Nevertheless, in most cases, Lulu more than justifies its prices. In a few, it makes you wonder. The freebie was a lovely ball of fish in chunks and diced potato rolled in fine breadcrumbs: a fish ball by any other name. My starter of risotto with tiny cubes of pancetta and an applewood cheddar was strange but intriguing, its execution sublime. The Writer’s deep fried goat’s cheese, two large circles dipped in ground almonds and fried, was terrific. He described it as low-carb heaven.
We last came to Lulu more than two years ago. Then, as now, the pork loin listed on the menu was changed for belly when we ordered it. I absolutely do not mind this but belly costs a lot less than loin so it made me think. TW loved it, and the crust was fabulously thin and crispy. I, on the other hand, need a pork belly to fall off the fork, to flake: this one was too close to the kind of thing I manage at home. My barracuda was filleted, left with the skin on as it should be, and piled in pieces on my plate. The presentation throughout was, like Honor Blackman, stylish, as befits this place. The fish itself was slightly dry: the kitchen’s idea of frying it without oil panders too much to the panicky oil-free punters. Over the years, low-fat diets lead to bad skin and bones: did you know that?
The second dodo of the evening, following the cover charge, was the potato which made as much sense as a stretched face accompanying a turkey neck on a seventy-year-old man, say, Silvio Berlusconi: it came cut in tiny cubes, boiled, then salamandered to high heaven. They tasted dull, re-heated and brought the general atmosphere down. The steamed carrot and zucchini sliced in slivers were boring.

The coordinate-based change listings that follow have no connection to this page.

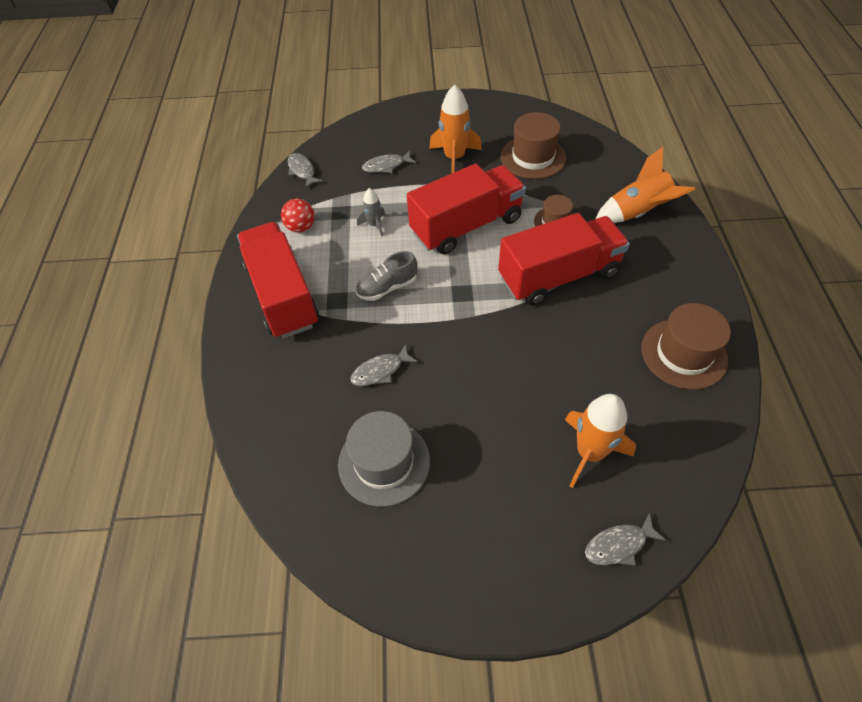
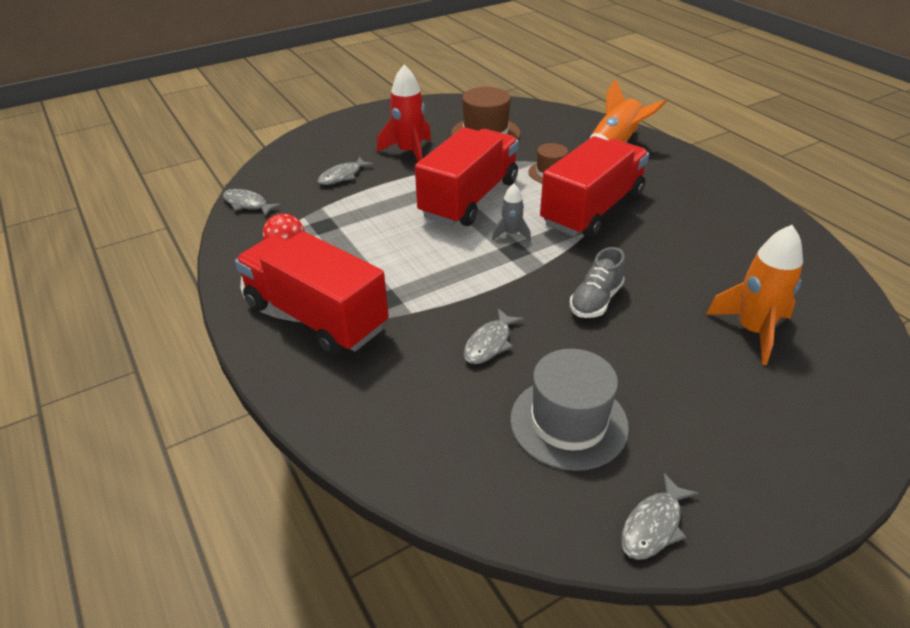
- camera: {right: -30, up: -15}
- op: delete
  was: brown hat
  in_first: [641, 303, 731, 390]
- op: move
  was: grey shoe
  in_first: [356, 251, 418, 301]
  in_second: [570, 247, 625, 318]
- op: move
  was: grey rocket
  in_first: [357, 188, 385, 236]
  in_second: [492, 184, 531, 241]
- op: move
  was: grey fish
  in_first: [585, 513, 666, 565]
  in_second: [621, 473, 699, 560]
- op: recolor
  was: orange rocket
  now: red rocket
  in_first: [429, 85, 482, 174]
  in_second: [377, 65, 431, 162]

The dessert was slightly over-wrought, try-hard and heavy. Not that that will bother anybody Maltese really, but I found that for a restaurant that was once famous for its dessert piatto misto, this is a let-down. There is a heavy male hand wreaking havoc on what were once the signature dishes. The torta japponese had too little meringue and too much almond: it looked like a huge brick. The cream in the choux buns was lovely, soft and yummy but the chocolate sauce killed its delicate nature.
My three crème brulees were an aberration: a crème brulee’s strongest point is its creamy simplicity juxtaposed against the crispness of a fine burnt sugar topping: these came in three variants, none of them particularly good – chocolate, coffee and traditional. The chocolate was way too much in structure and portion, the coffee odd, and the traditional dull by comparison. In all of them, the top had not been prepared or burnt well.
The wine list is superb, split by grape, origin and even character. You can spend hours browsing through it and I would have, had TW not mentioned that if I didn’t pay him some attention he was going to get old before his time.
Lulu is, in spite of all this, highly recommendable – if money is of no consequence to you, and you want a reliable, mildly posh night out, then it is definitely the place to be. We booked on the same day we visited – getting yourself a Botox session, on the other hand, needs frown lines and weeks of waiting.